To make a totally non-Halloween related post, yesterday I finished reading another absolutely amazing
survival story. It made a bit of an impression on me, so I decided to write something about it:
This book is about an ill fated expedition that launched in 1914, in a bid to become the first ever to cross the continent of Antarctica, but instead got stuck permanently in the ice just miles from their landing point. Like
touching the void, the story of how these people escaped only works because it is non-fiction. If a novel or movie came out with a plot like this, no one would take it seriously because there is just "no way" anyone could endure something like that.
The adventure itself is just great. I mean, how can you expect people to react when a couple of lost, malnourished seamen with no equipment or training go out and break mountaineering records because they have to climb over supposedly impassable terrain to survive. But I also like the look into the psyche of survivors during some of their long periods of idleness. For example, after months of eating nothing but meat and blubber from seals, penguins, and an occasional sea lion, the men recorded in their diaries the food that they most fantasized about eating when they got home.
"We want to be overfed ... very grossly overfed on nothing but porridge and sugar, black currant and apple pudding and cream, cake, milk, eggs, jam, honey, and bread and butter till we burst, and we'll shoot the man who offers us meat."
And amazingly, what ration did they most fear running out of? Tobacco! Such is the power of addiction (or perhaps some other dementia) that when their supplies were finally exhausted, they began smoking anything they could get their hands on. Despite the intense cold that led to frostbite, some of them started removing and smoking insulation from their boots.
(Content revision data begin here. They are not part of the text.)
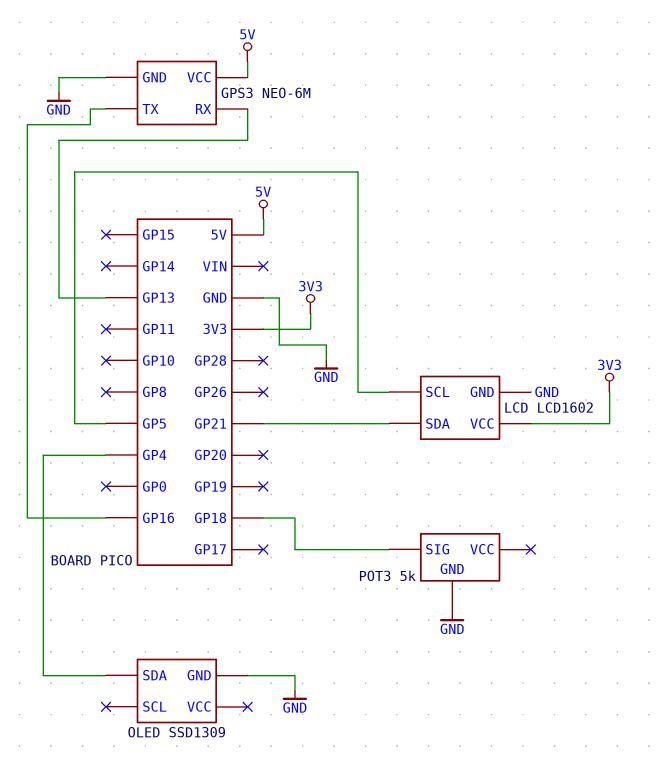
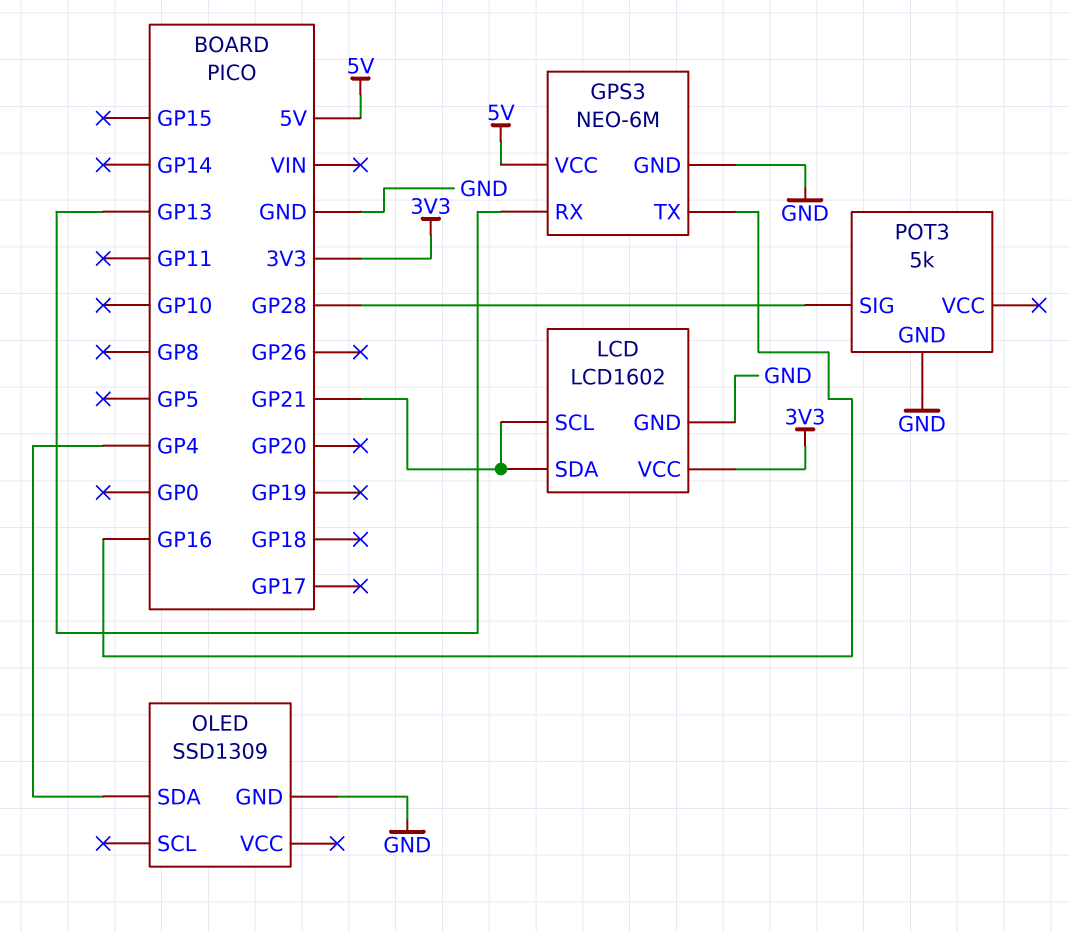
LCD pin SCL: GP5 -> GP21
POT3 pin SIG: GP18 -> GP28

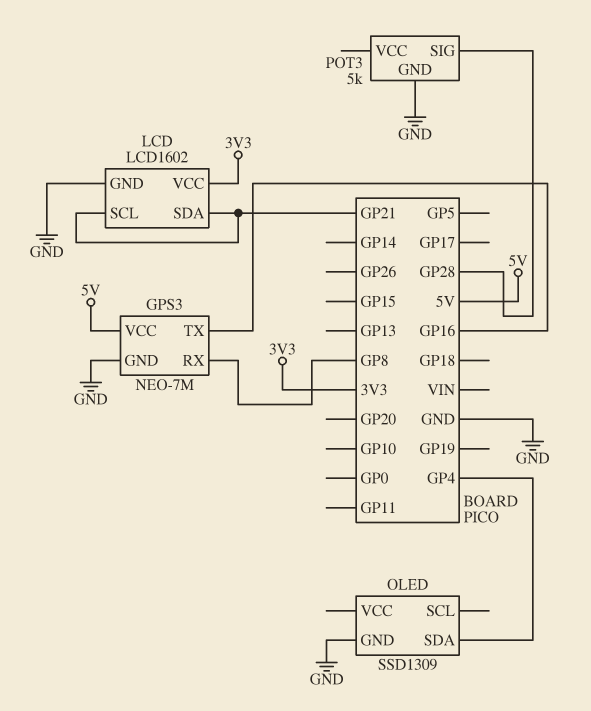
GPS3: NEO-6M -> NEO-7M
GPS3 pin RX: GP13 -> GP8

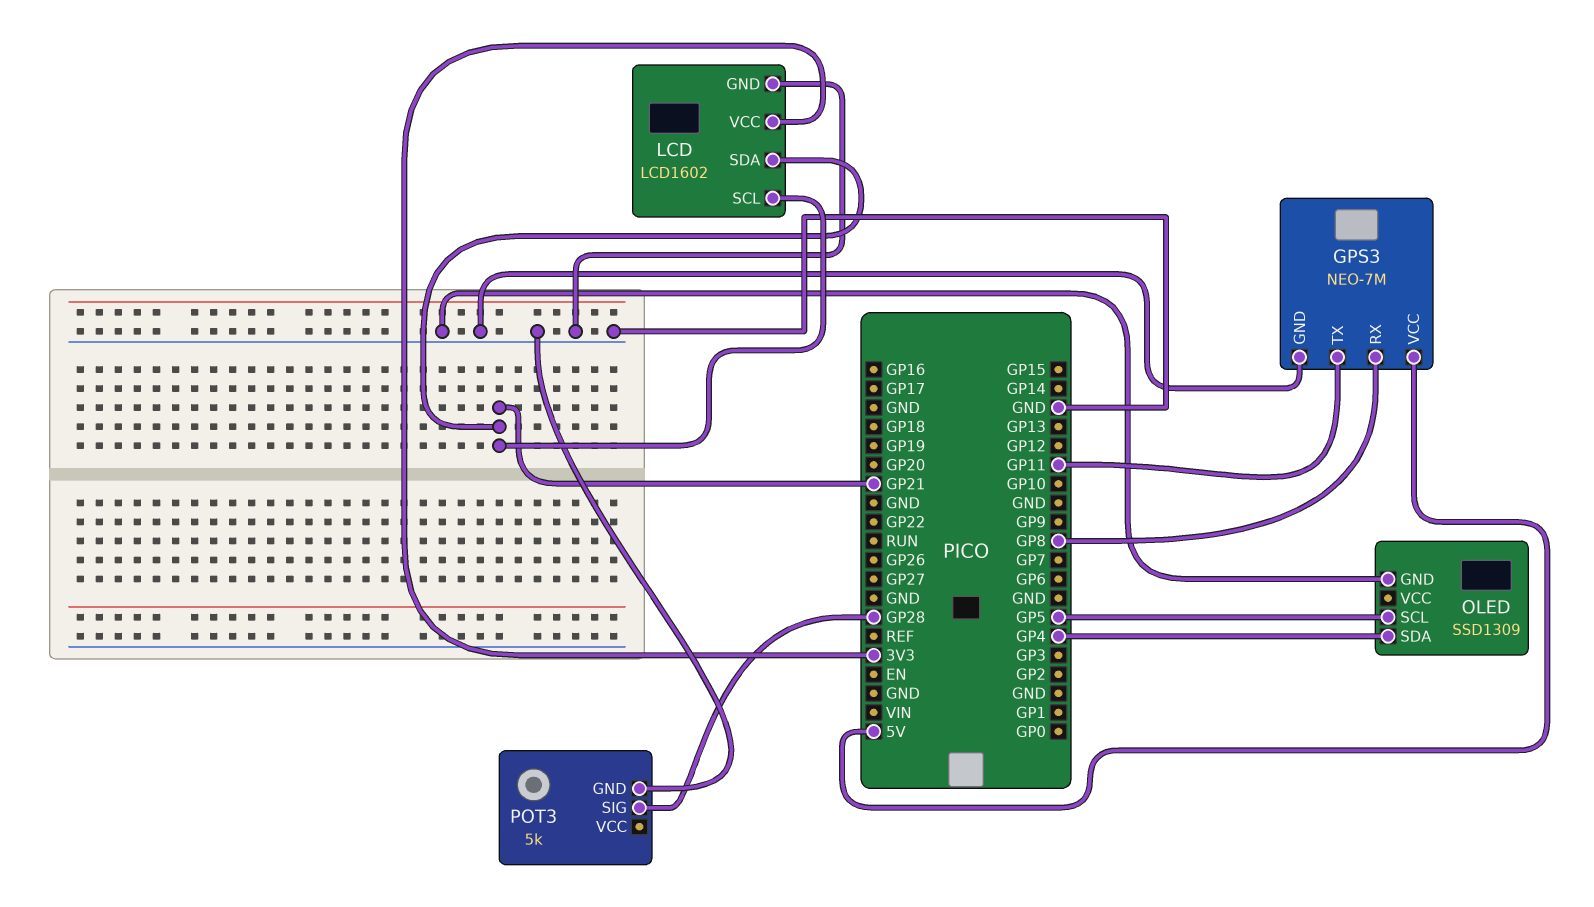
GPS3 pin TX: GP16 -> GP11
OLED pin SCL: none -> GP5

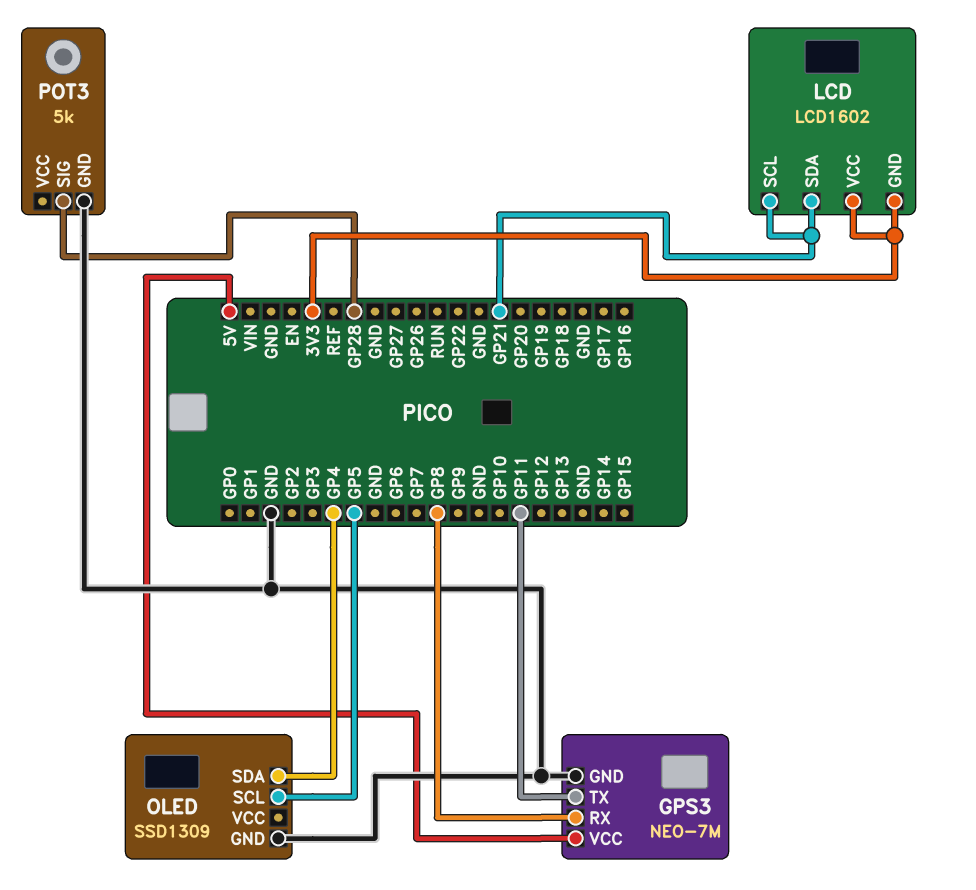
LCD pin GND: GND -> 3V3

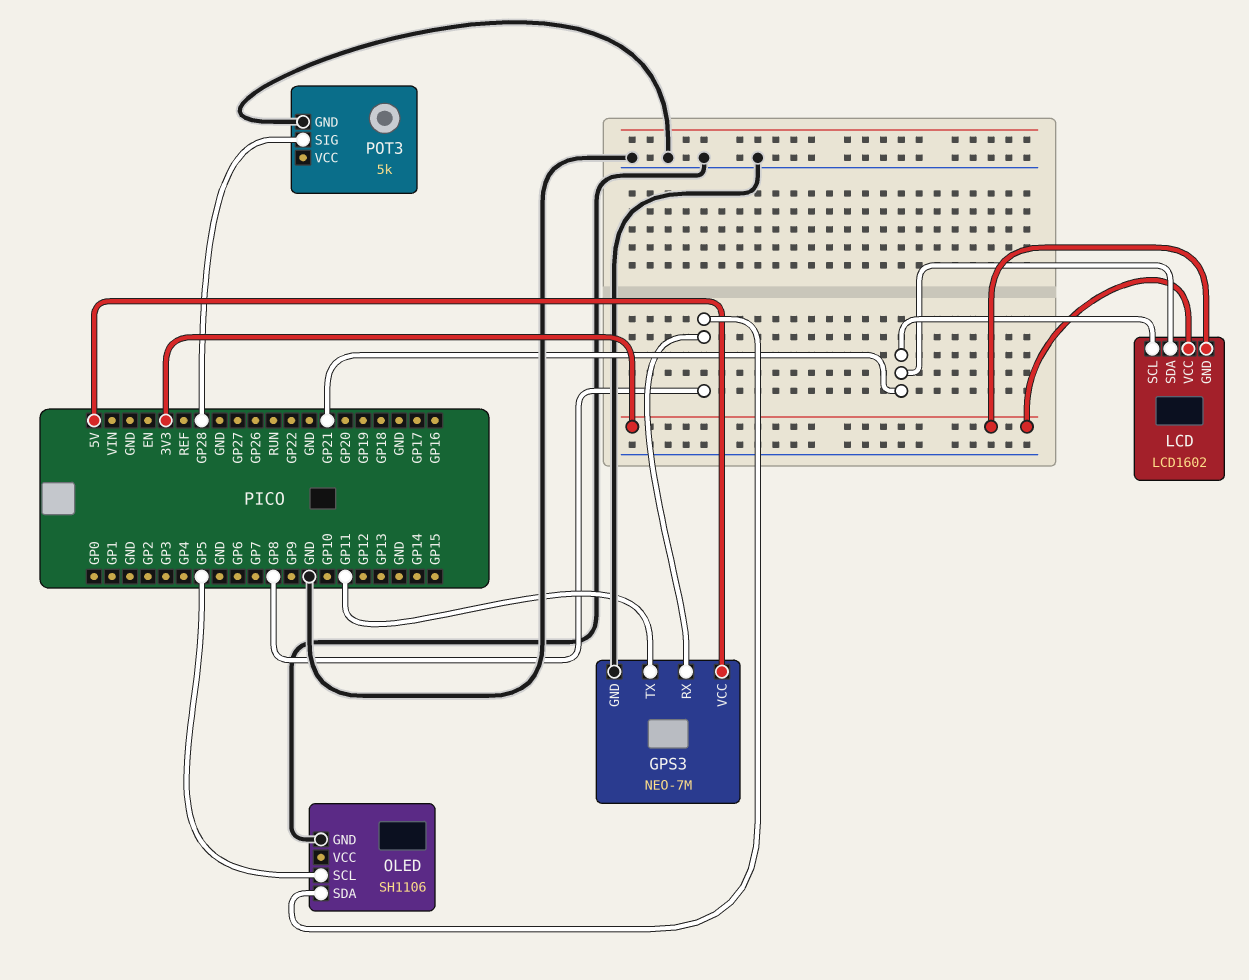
OLED: SSD1309 -> SH1106
OLED pin SDA: GP4 -> GP8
I also enjoyed reading about the expedition's physicist. At one point he wrote about how easily the crew could convince itself that things were finally about to improve when they got sufficiency desperate, and how it reminded him of physicists with the theory of relativity. I guess Einstein still had some more convincing to do back then!
If I had to take a lesson away from all this, I guess it would be that people like Shackleton prove that you can accomplish almost anything if you want it badly enough. We may think we are frail, but we are some amazingly resilient creatures. I find that very inspirational. Whatever difficulties we may face, there is no need to fret about them, because we are almost always capable of dealing with them. We just have to get off our asses and fix things.